Has the answer finally come?

The DART study at 360 patients was the largest study to date to look at prophylaxis as a strategy.  That is until this past week.  The results of the PREMILOC study have been published which is the long awaited trial examining a total dose of 8.5 mg/kg of hydrocortisone over 10 days.  We can finally see the results of a trial without the complicating prophylactic indomethacin trials interfering with results.  Surprisingly this study was also stopped early (a curse of such trials?!) due to financial reasons this time. Prior to stoppage though they managed to recruit 255 to hydrocortisone and 266 to control groups.  All infants in this study were started on hydrocortisone within 24 hours of age and the primary outcome in this case was survival without BPD at 36 weeks of age.

All infants were less than 28 weeks at birth and therefore had a high risk of the combined outcome and despite the study being stopped early there was indeed a better outcome rate in the hydrocortisone group (60% vs 51%).  Another way of looking at this is that to gain one more patient who survived without BPD you needed to treat 12 which is not bad at all. What is additionally interesting are some of the findings in the secondary analyses.

figure 1

The lack of a difference in males may well reflect the biologic disadvantage that us males face overcoming any benefit from the hydrocortisone.  In fact for the females studied the number needed to treat improves to 6 patients only! Short term outcomes of less ventilation are sure to please everyone especially parents.  Lastly, a reduction in PDA ligation is most probably related to an antiprostaglandin effect of steroids and should be cause for joy all around.  Lastly, a tip of the hat to Dr. Watterberg is in order as those infants who were exposed to chorioamnionitis once again show that this is where the real benefit may be.

But what about side effects?

Figure 2

The rate of NEC is quite high but is so for both groups but otherwise there is nothing much here to worry the reader.  Once and for all we also see that by excluding concurrent treatment with indomethacin or ibuprofen the rate of GI perforation is no different this time around.  Reassuring results indeed, but alas the big side effect, the one that would tip the scale towards us using or abandoning treatment has yet to be presented.  Steroids no doubt can do great things but given the scare from 2001 we will need to see how this cohort of babies fares in the long run.
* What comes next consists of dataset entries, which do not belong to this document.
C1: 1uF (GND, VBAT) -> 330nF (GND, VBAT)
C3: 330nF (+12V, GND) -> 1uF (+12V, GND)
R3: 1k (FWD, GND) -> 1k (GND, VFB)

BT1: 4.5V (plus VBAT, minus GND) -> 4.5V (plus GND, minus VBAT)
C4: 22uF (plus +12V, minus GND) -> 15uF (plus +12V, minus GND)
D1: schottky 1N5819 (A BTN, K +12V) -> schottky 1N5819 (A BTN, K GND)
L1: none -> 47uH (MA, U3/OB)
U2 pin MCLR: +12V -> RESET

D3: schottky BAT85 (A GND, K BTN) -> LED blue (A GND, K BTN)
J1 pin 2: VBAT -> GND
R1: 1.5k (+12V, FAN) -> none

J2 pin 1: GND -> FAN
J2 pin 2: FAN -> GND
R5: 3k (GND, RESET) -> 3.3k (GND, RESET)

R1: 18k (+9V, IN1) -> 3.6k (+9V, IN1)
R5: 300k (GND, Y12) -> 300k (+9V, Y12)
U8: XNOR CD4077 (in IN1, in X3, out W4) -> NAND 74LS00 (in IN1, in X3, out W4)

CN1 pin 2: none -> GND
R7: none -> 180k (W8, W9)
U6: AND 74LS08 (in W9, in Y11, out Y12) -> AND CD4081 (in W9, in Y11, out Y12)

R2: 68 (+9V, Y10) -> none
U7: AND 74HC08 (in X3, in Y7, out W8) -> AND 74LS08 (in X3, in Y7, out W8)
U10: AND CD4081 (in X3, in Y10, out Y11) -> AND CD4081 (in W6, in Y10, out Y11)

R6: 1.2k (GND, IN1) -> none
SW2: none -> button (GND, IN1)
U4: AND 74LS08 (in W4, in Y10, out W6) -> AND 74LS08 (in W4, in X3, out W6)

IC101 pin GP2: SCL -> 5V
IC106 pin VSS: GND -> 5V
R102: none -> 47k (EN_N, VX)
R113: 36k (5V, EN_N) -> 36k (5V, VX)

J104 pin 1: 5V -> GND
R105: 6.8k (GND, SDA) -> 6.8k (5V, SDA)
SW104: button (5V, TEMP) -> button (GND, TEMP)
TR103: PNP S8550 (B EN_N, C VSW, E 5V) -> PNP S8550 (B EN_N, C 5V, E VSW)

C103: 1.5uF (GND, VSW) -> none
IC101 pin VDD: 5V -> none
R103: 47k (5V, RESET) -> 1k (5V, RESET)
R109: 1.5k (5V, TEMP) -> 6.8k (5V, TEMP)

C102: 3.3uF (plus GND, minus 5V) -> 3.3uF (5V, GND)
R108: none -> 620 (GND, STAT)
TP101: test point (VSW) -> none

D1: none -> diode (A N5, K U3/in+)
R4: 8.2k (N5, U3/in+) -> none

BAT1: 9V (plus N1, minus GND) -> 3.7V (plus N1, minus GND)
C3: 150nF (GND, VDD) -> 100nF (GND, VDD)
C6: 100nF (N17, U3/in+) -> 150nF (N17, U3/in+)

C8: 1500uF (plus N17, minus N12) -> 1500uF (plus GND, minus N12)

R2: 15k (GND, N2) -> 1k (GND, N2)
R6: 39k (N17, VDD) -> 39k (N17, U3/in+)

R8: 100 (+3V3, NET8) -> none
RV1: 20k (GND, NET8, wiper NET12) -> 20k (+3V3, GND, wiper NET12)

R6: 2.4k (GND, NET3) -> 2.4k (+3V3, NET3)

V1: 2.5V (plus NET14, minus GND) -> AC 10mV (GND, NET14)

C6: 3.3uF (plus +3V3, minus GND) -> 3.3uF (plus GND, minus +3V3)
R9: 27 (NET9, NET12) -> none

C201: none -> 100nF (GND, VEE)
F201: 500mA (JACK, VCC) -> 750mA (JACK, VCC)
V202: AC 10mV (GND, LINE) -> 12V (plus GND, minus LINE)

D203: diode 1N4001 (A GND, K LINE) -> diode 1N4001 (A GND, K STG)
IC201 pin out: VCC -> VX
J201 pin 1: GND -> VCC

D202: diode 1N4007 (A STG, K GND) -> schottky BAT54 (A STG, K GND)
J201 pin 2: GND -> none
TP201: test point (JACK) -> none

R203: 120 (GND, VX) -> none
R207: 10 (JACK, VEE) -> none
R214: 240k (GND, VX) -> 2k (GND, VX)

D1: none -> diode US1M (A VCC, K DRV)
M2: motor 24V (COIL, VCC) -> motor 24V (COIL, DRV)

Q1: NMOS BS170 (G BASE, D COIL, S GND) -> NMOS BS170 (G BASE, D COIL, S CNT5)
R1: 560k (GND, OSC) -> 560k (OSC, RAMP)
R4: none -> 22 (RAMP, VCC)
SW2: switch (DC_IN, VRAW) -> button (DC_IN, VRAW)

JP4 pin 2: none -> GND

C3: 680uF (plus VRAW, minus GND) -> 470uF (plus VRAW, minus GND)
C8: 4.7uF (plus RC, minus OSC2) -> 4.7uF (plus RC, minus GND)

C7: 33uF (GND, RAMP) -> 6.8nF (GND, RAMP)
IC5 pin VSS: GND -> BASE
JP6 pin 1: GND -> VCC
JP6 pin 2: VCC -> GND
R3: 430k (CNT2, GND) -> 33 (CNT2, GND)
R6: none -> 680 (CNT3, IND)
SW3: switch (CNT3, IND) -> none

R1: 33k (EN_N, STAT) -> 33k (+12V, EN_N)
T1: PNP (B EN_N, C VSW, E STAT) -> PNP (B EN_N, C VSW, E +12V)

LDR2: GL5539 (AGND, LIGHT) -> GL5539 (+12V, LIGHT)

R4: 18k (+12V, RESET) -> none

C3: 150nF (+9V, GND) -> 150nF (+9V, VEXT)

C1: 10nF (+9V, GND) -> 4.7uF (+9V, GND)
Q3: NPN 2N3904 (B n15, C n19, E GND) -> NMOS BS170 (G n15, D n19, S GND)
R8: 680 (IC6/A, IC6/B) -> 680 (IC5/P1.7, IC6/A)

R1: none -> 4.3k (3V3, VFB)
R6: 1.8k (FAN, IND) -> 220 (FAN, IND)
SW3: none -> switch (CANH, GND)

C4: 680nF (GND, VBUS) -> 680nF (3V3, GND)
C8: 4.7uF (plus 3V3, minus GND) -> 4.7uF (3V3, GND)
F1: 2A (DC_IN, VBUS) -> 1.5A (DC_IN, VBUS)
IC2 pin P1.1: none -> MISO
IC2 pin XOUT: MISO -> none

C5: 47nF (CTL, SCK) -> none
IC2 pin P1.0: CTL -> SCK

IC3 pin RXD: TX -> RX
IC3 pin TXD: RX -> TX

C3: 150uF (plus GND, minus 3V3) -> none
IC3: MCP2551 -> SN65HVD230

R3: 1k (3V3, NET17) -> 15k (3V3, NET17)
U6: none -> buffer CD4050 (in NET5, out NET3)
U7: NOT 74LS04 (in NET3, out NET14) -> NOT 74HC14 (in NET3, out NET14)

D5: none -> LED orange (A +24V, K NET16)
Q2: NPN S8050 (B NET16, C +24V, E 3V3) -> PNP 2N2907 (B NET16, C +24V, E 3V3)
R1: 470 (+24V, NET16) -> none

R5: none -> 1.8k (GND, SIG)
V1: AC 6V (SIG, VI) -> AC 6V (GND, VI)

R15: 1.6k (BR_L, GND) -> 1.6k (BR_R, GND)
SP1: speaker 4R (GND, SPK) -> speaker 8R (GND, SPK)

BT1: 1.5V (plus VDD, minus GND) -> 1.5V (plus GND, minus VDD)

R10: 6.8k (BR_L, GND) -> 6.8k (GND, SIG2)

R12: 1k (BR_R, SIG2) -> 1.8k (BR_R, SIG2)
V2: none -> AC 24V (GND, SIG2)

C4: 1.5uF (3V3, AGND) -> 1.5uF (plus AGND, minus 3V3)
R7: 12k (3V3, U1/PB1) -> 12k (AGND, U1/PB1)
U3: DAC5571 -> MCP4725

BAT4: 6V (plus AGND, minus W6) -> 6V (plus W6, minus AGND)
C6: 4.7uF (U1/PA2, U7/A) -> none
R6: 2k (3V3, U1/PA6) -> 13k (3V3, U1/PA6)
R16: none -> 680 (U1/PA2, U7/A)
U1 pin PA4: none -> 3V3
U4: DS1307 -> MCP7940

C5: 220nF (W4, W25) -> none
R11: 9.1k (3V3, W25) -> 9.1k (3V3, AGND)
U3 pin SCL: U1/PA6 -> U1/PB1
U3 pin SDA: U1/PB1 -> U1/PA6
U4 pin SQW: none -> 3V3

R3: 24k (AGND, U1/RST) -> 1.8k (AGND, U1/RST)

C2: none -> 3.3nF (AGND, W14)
The follow-up is planned for these infants and the authors have done an incredible job of recruiting enough patients to make the results likely believable.  I for one can’t wait to see what the future holds. If I was a betting man though I would say this ultra low dose of hydrocortisone may be just the thing to bring this therapy finally into the toolbox of neonatal units worldwide.  We have been looking for the next big thing to help improve outcomes and good old hydrocortisone may be just what the doctor ordered.